Zapowiedź rundy rewanżowej jest prostsza, bo można skopiować i pozmieniać ;)

Anwil gra dziś 4. kolejkę FIBA Europe Cup. Do Włocławka przyjeżdża portugalski Sporting, brązowy medalista swojej ligi. Start meczu o 18:30. Transmisja tylko na emocje.tv w osobno-płatnym pakiecie, chyba że z zagranicy lub przez VPNa, to na YouTube na kanale FIBA też leci.
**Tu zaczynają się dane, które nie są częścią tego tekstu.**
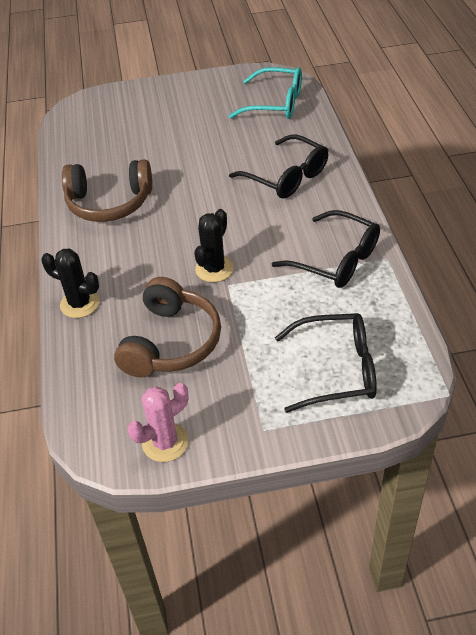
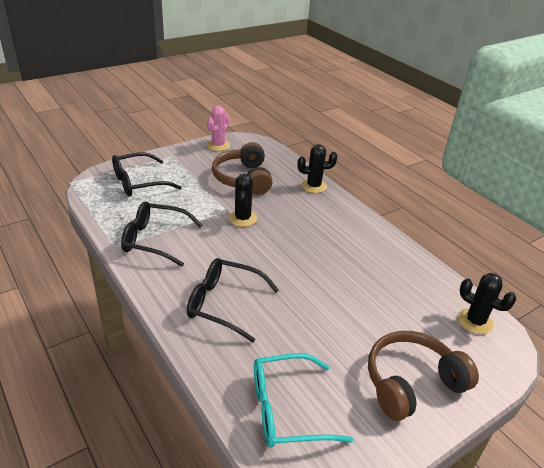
camera: 150 degrees right, 10 degrees down
(79, 124) = (475, 321): none -> black cactus
(109, 203) = (360, 249): brown headphones -> brown headphones (412, 383)

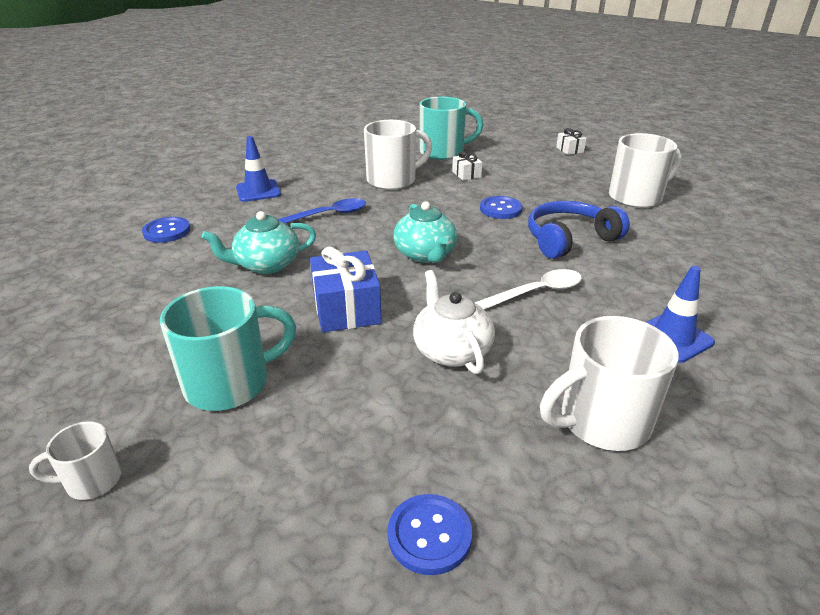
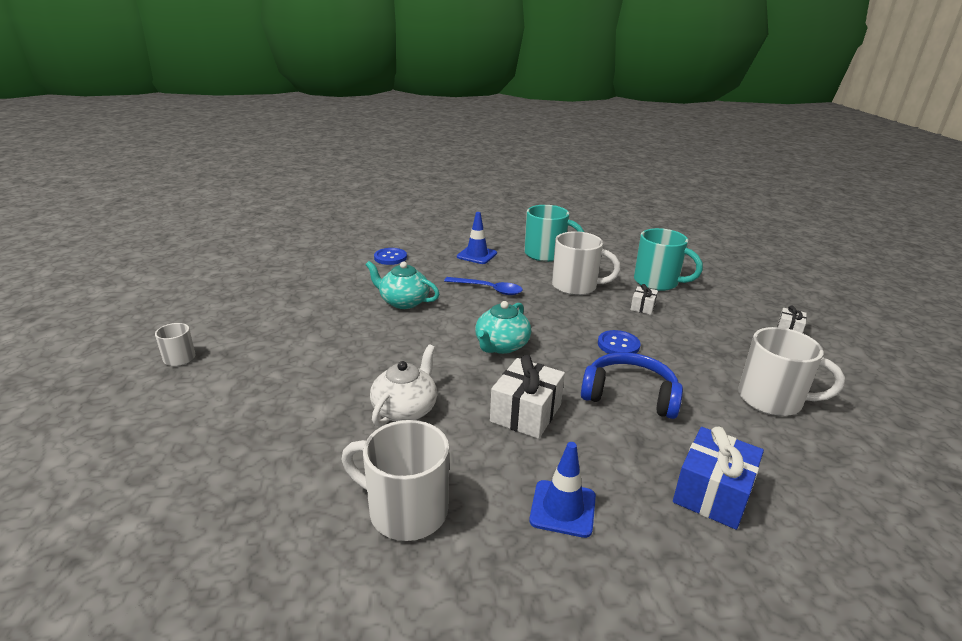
camera: 45 degrees right, 5 degrees down
(230, 383) = (284, 352): turquoise mug -> turquoise mug (546, 254)
(346, 309) = (397, 350): blue gift -> blue gift (712, 493)
(429, 535) = (229, 482): blue button -> none
(536, 292) = (526, 413): white spoon -> white gift

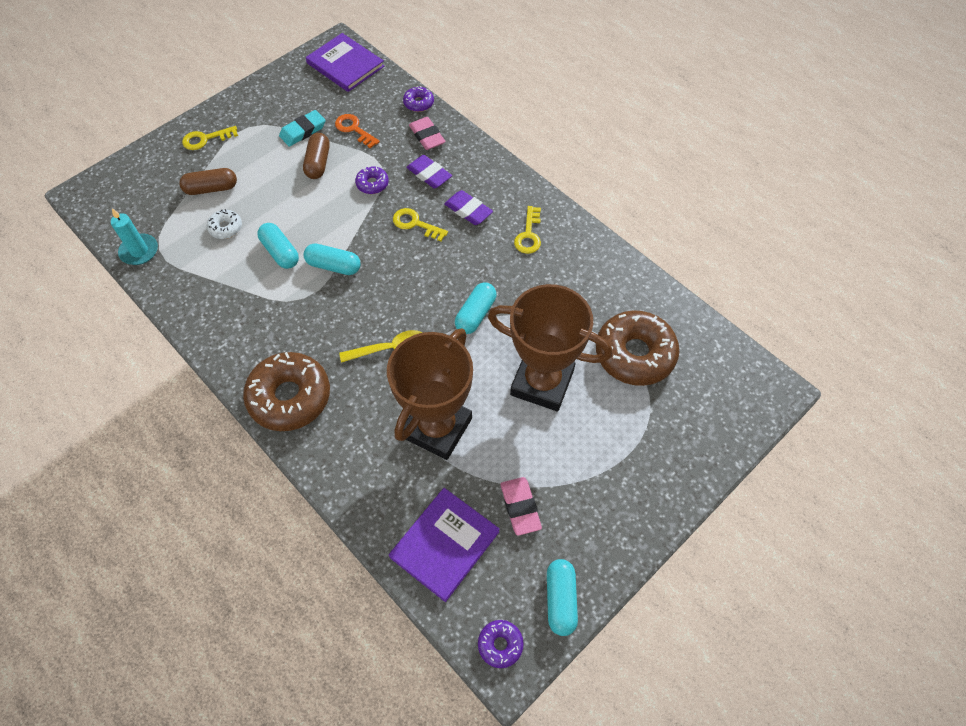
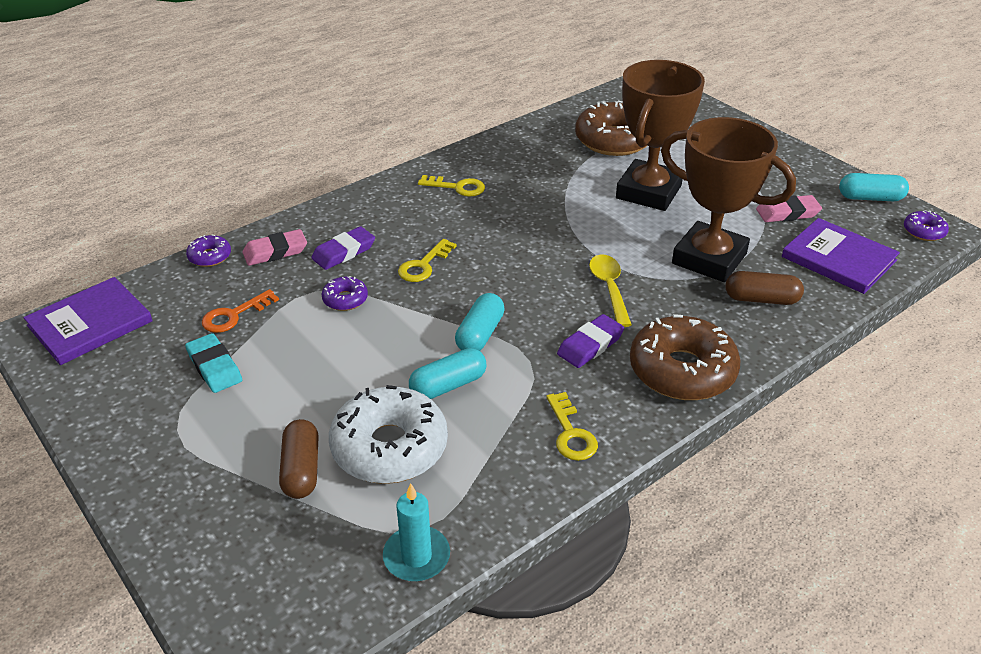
camera: 85 degrees left, 20 degrees down
(205, 139) = (182, 484): yellow key -> yellow key (571, 433)
(225, 228) = (389, 447): white donut -> white donut, size x2.17
(318, 163) = (288, 350): brown capsule -> brown capsule (761, 299)
(468, 210) = (411, 225): purple eraser -> purple eraser (590, 345)
(475, 314) = (563, 227): turquoise capsule -> none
W tabelach: w pierwszym starciu obu drużyn Anwil zagrał najlepszy mecz z dotychczasowych w tym sezonie i wygrał 113-89 aplikując Sportingowi kanonadę trójek. Oprócz tego Portugalczycy po niewiarygodnych ostatnich sekundach meczu wygrali z Węgrami i przegrali wysoko z Finami, mają bilans 1-2 i w zasadzie jest to dla nich mecz o życie. Anwil w grupie ma bilans 2-1 (porażka w ostatniej akcji meczu z Finami) i wygrywając dziś, praktycznie zapewnia sobie awans do drugiej fazy (pozostaną jakieś matematyczne szanse na niepowodzenie). W ligach: Sporting z 5-0 jest jednym z trzech obok Benfiki i Porto niepokonanych drużyn w lidze. Anwil po kilku porażkach w końcówkach, ostatnio wygrał z Kingiem i z bilansem 3-4 jest w środku tabeli. Część problemów kadrowych została rozwiązana transferem z Sokoła Łańcut Lee Moore’a – wejście w zespół miał z przytupem, zobaczymy czy potwierdzi.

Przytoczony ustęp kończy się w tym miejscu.